Net sales were $9.7 million, including $5.8 million in OEM net sales and $3.7 million in DTC net sales, reflecting softer demand in the RV market, particularly in the Company's core RV-related channels, as well as the Company's ongoing focus on higher-value OEM and commercial opportunities.

Gross profit was $1.7 million, with a gross margin of 17.6%, compared to gross profit of $3.9 million and gross margin of 29.4%. First quarter gross margin was impacted by lower unit volume of batteries and accessory sale**.** Operating Expenses totaled $7.4 million, compared to $9.8 million, primarily driven by the Company's targeted cost reduction measures.

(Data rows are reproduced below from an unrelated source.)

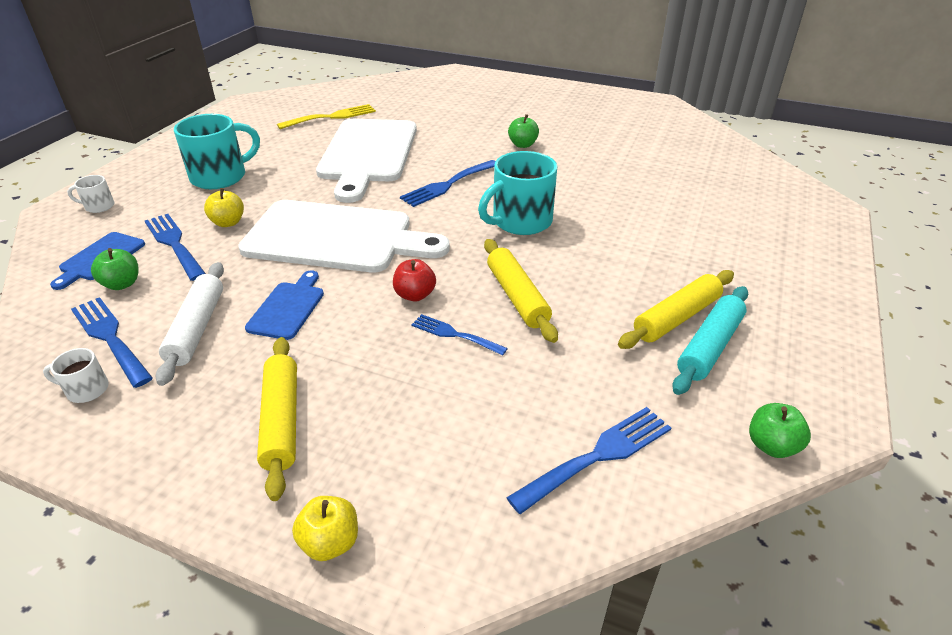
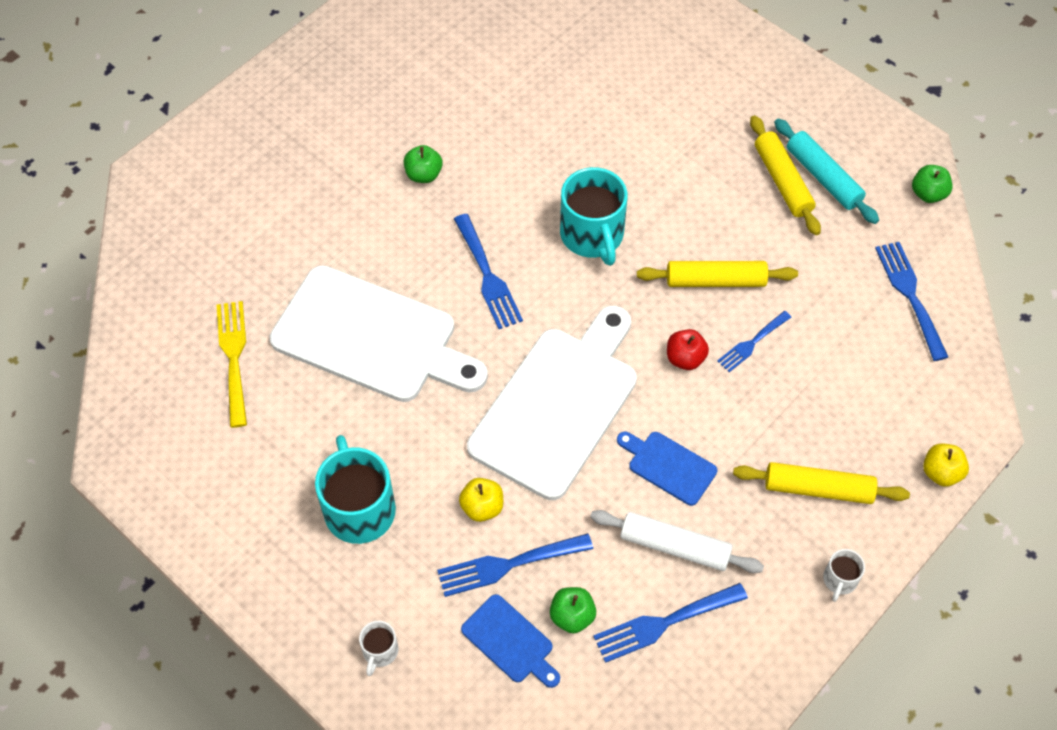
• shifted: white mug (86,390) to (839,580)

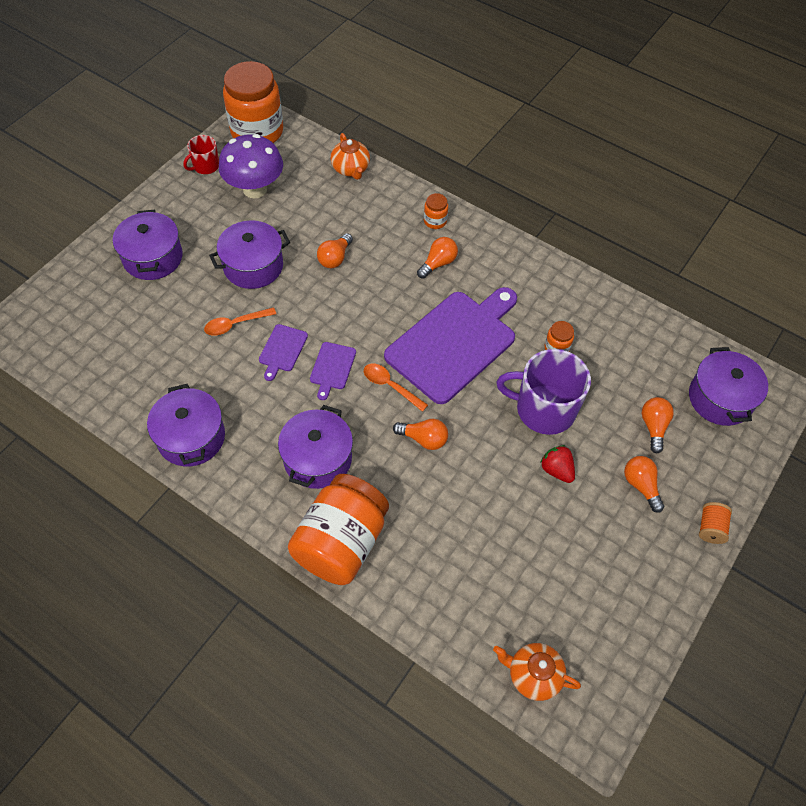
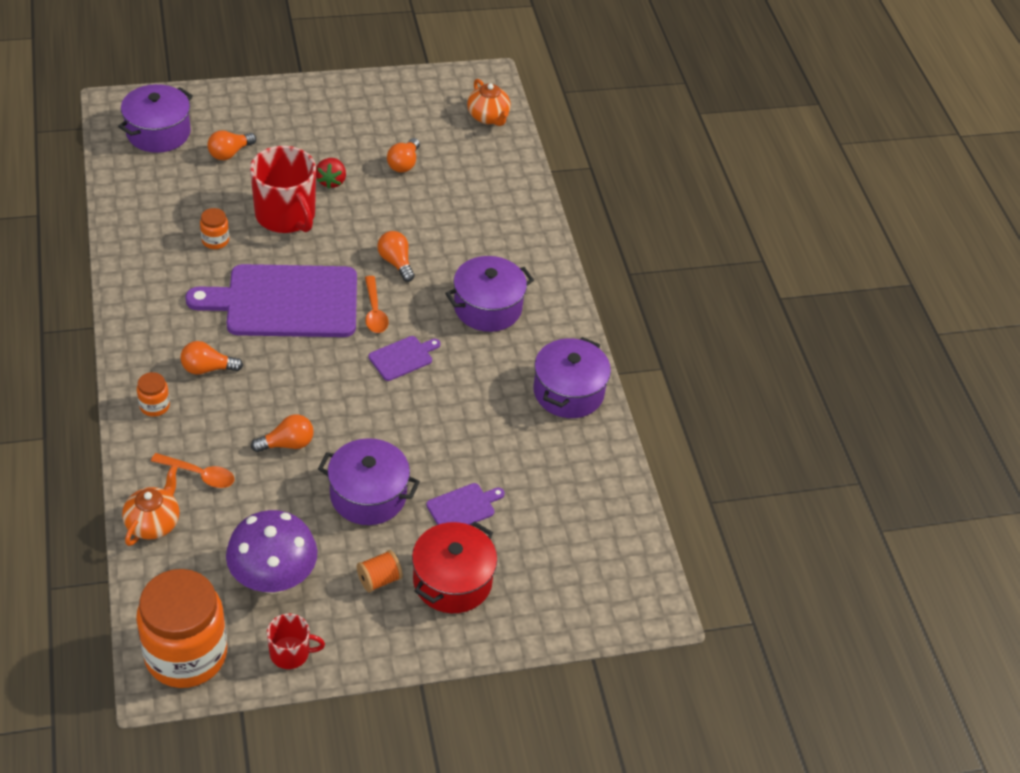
• gone: orange-coloured jam jar (341,542)
• shifted: orange-coloured teaspoon (235,324) to (199,474)
• shifted: purple chopping board (282,350) to (463,507)
• shifted: orange-coloured light bulb (641,485) to (404,163)
• shifted: orange-coloured spool (710,528) to (379,579)
• repainted: purple stockpot (152,257) to scarlet stockpot (452,581)
• repainted: purple mug (544,409) to scarlet mug (286,215)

The Company reported a Net Loss of $(6.6) million and a Net Loss Attributable to Common Shareholders of $(7.7) million, or $(**0.64**) per diluted share. Adjusted EBITDA excluding stock-based compensation, changes in the fair market value of our warrants, and other one-time expenses, was $(4.6) million.

**Summary and Outlook**

"Looking ahead, we remain focused on expanding OEM relationships, improving operational efficiency, and maintaining disciplined execution as we drive toward growth and profitability. We also continue to advance our long-term technology roadmap, supported by our recent selection for more than $500,000 in additional non-dilutive Nevada Tech Hub funding to expand our in-house battery development, testing, and validation capabilities.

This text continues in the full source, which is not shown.